Location
- Country: Canada
- Province: Ontario
- Region: Northeastern Ontario
- District: Cochrane
- Municipality: Timmins

Physical characteristics
- Source: Bob's Lake (Timmins)
- • coordinates: 48°29′26″N 81°09′16″W﻿ / ﻿48.49056°N 81.15444°W
- • elevation: 281 m (922 ft)
- Mouth: Porcupine Lake
- • coordinates: 48°29′00″N 81°10′39″W﻿ / ﻿48.48333°N 81.17750°W
- • elevation: 277 m (909 ft)
- Length: 2.2 km (1.4 mi)

Basin features
- River system: James Bay drainage basin

= Bob's Creek (Ontario) =

Bob's Creek is a river in the James Bay and Abitibi River drainage basins in the community of Porcupine, City of Timmins, Cochrane District in northeastern Ontario, Canada.
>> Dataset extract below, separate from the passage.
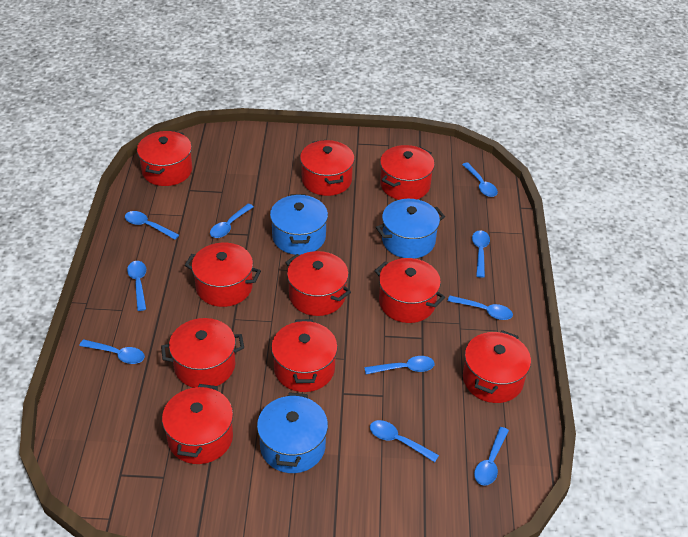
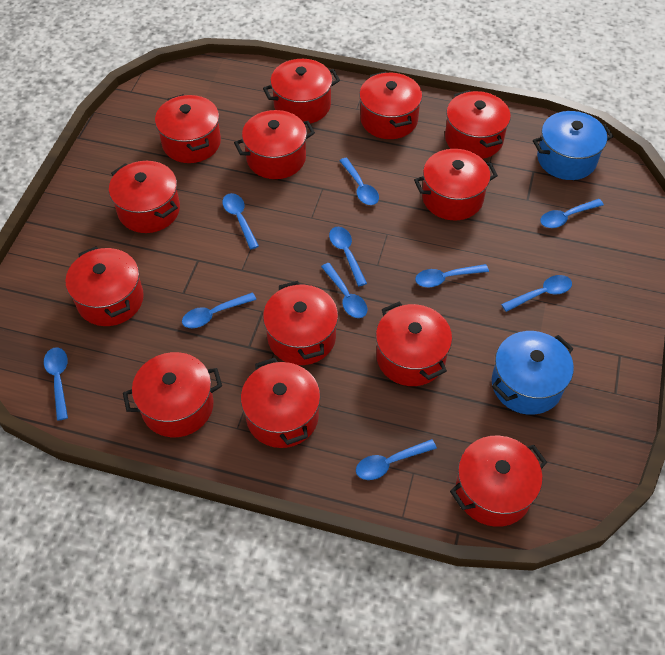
blue pot: 3 -> 2
red pot: 10 -> 13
It flows 2.2 km from Bobs Lake to its mouth at Porcupine Lake, the source of the Porcupine River.

==Course==
Bob's Creek begins at the southwest of Bobs Lake at an elevation of 281 m and flows southwest. passing under Gervais Street South. It then turns north, heads under a railway line and Haileybury Crescent, and reaches its mouth at Porcupine Lake at an elevation of 277 m. The lake flows via the Porcupine River and Frederick House River to the Abitibi River.